O Senado Federal promoveu, na quarta-feira (25), uma audiência pública para discutir a criação de regras voltadas à exportação de minerais que contêm elementos de terras raras, especialmente quando ainda não passam por processos de beneficiamento ou industrialização.
O tema ganha relevância diante do potencial brasileiro e da crescente demanda global por esses materiais, essenciais para o avanço tecnológico.
País tenta deixar de exportar matéria-prima bruta
A proposta em debate busca mudar a lógica atual do setor mineral no Brasil. Hoje, grande parte das exportações ocorre na forma bruta, o que limita o aproveitamento econômico dentro do próprio país.
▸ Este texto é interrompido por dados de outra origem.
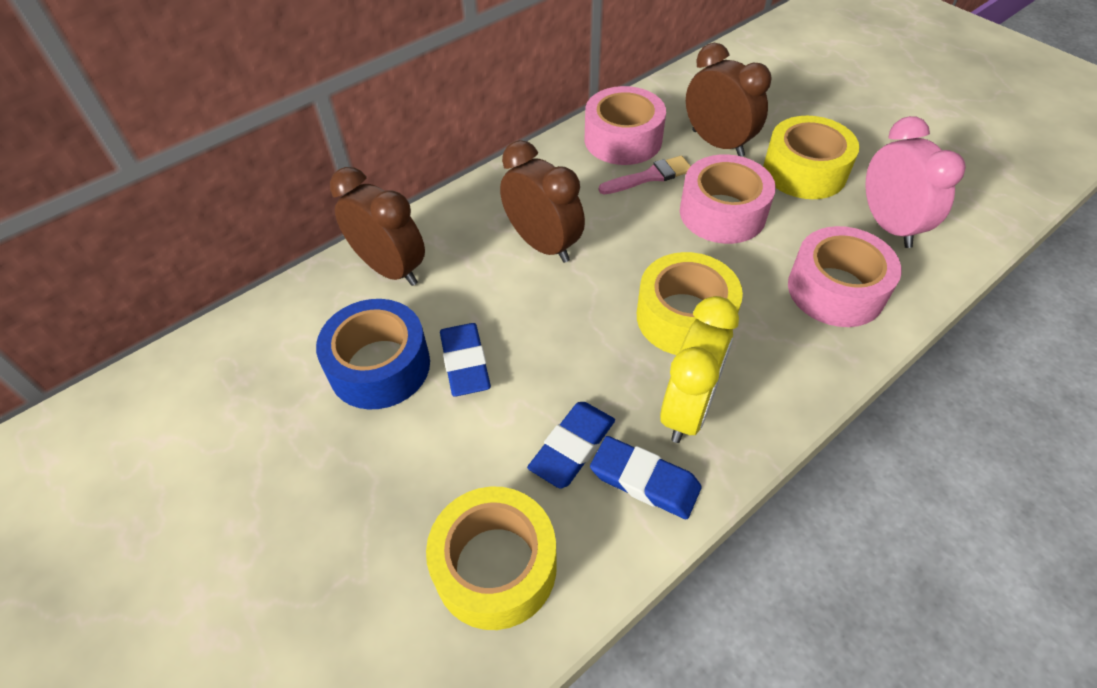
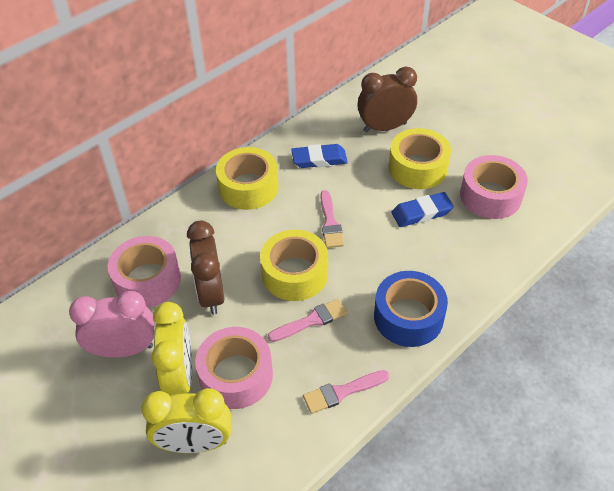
blue eraser: 3 -> 2
brown clock: 3 -> 2
pink brush: 1 -> 3
yellow clock: 1 -> 2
De acordo com o Serviço Geológico do Brasil, o território brasileiro concentra cerca de 22 milhões de toneladas de reservas potenciais de terras raras, colocando o país entre os mais promissores do mundo nesse segmento.
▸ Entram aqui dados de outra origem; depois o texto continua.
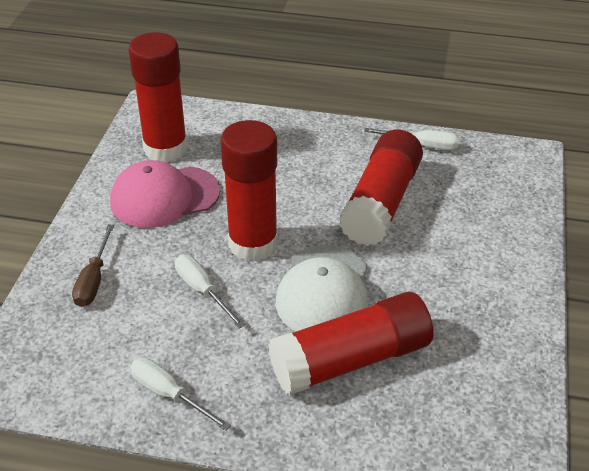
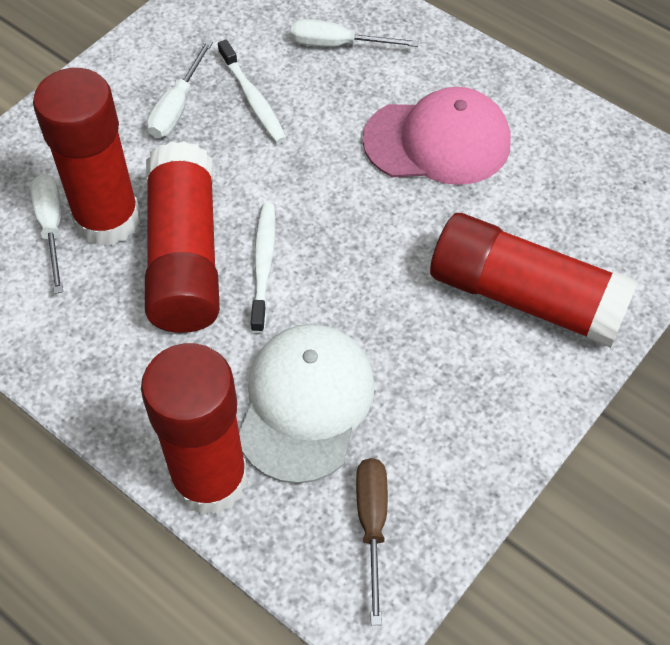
white toothbrush: 0 -> 2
Esses elementos — um grupo de 17 metais — são indispensáveis para a fabricação de tecnologias modernas, como equipamentos eletrônicos, baterias, turbinas eólicas e sistemas avançados de defesa.
Estratégia mira protagonismo tecnológico global
A discussão no Congresso tem como pano de fundo a intenção de posicionar o Brasil de forma mais competitiva no cenário internacional. A proposta defendida por integrantes do Republicanos busca estimular a industrialização interna e o desenvolvimento de cadeias produtivas mais completas.
Entre os objetivos estão a geração de empregos qualificados, o fortalecimento da indústria nacional e o aumento do valor agregado dos produtos exportados.
Ao mesmo tempo, parlamentares destacam a necessidade de criar um ambiente regulatório equilibrado, que ofereça segurança jurídica e mantenha o país atrativo para investidores estrangeiros.
Desafio envolve equilíbrio entre economia e meio ambiente
A exploração de terras raras exige cuidados específicos, tanto do ponto de vista técnico quanto ambiental. Relatórios do Banco Mundial apontam que a mineração desses elementos pode causar impactos relevantes se não houver controle adequado.
Entre os principais riscos estão a contaminação do solo e de recursos hídricos, o que reforça a importância de uma regulamentação eficiente e rigorosa.
A audiência pública marca mais um passo nas discussões sobre como transformar o potencial mineral brasileiro em desenvolvimento econômico sustentável e inovação tecnológica.